Does anyone have a recipe for a really, really god stock for Pho?
I swa Rick Stein praising this Vietnamese soup on his series "Rick Stein's Eastern Odyssey". He tells how important the stock is for the dish, and then mentions that the best stocks are from Bangkok where they are simmered for 24 hours.
I've searched around a bit, and even though there are a few decent recipes around, a depressingly big number of them start with the sentence "Empty the content of the bag in a large pot.."
That's not what I'm after. I want to make one of the really, really good ones so I can impress my Vietnamese friends (foreign students that are clueless in the kitchen).
There must be some good recipes available somewhere. This soup is close to religion in it's homeland.
These two recipes are almost the same, only Kenji has 5# of oxtail and beef shank, where Andrea has 5-6# of beef bones. The choice is yours: the cost of each is different, and if you do all oxtail and beef shank, you will have quite a bit of meat left over. Kenji has coriander and fennel in his recipe, which I would leave out.
Thanks. Both looks a lot more promising than the ones I have found previously.
None of them calls for a 24 hour simmer, though...
To be a near-religious affair in it's homeland, there is surprisingly little material on pho on the internet.
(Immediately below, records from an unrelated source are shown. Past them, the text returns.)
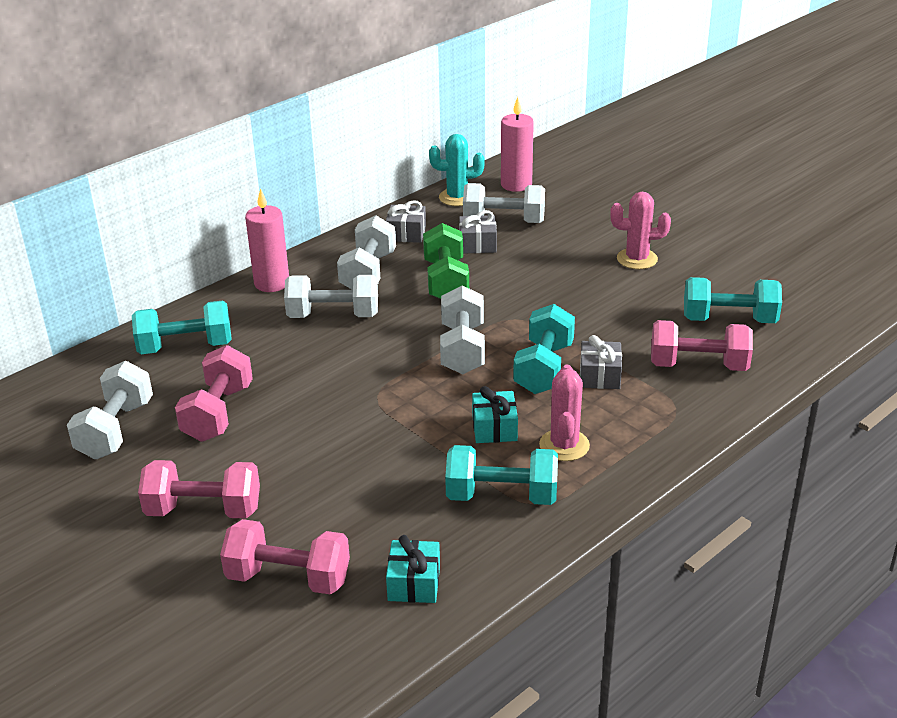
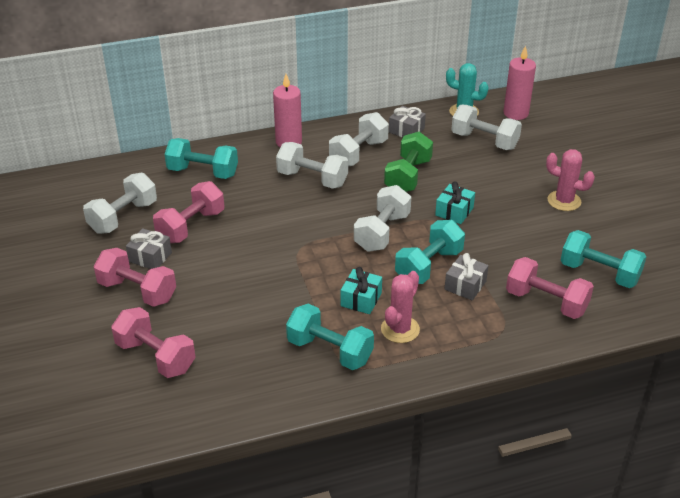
camera: 25 degrees right, 5 degrees up
(414, 583) = (229, 390): turquoise gift -> turquoise gift (454, 211)
(477, 244) = (451, 154): grey gift -> grey gift (150, 257)

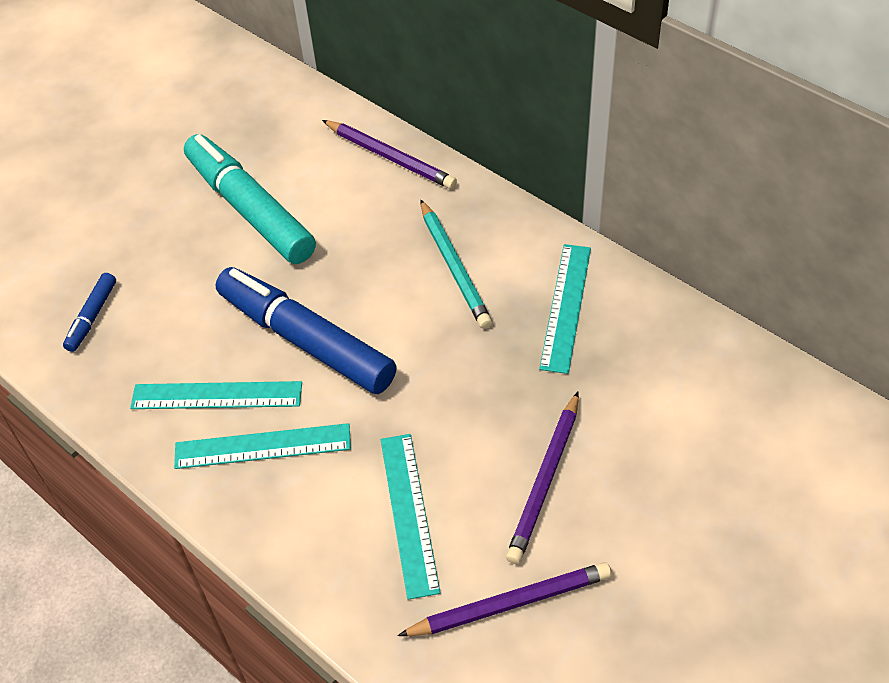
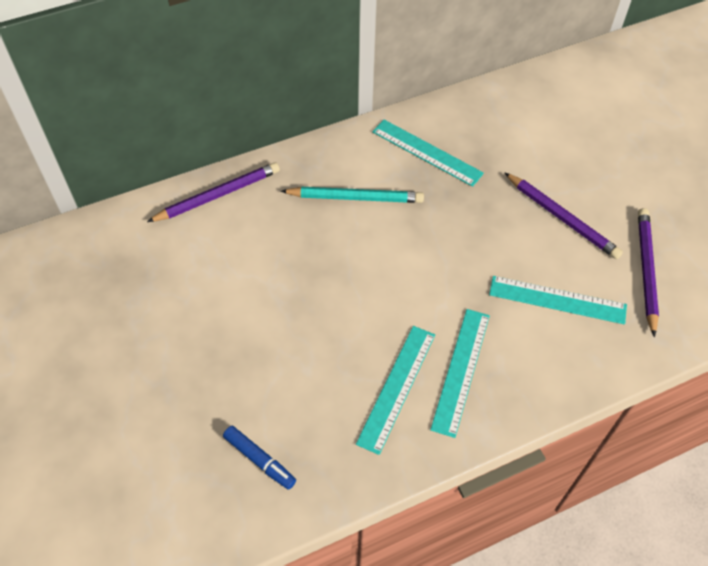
camera: 70 degrees left, 5 degrees up
(250, 210) = (210, 305): turquoise marker -> none
(306, 341) = (374, 311): blue marker -> none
No dedicated homepages, long discussion threads and no quarreling over ingredients and no fighting over the best process for making the stock.
Then again, maybe they do exist in Vietnamese.
Oh, by the way: I meant Hannoi, of course, not Bangkok.
Sure, but eco friendliness isn't my main concern when I'm trying to find the perfect stock. And usually when i slow cook stuff I just pop it in the oven, which is well isolated, so I actually think I use less energy vs. stove top cooking.
Anyway, there must be a reason why they cook it for 24 hours. Heat vs. time is one thing. Heat vs. time vs. taste is a whole different story.
Making good pho stock is like rearing a child.
It doesn't happen overnight, you need to nurture it and slowly cultivate the stock over many many hours and sometimes days. Slowly add soup bones to your pot, and just let it simmer away.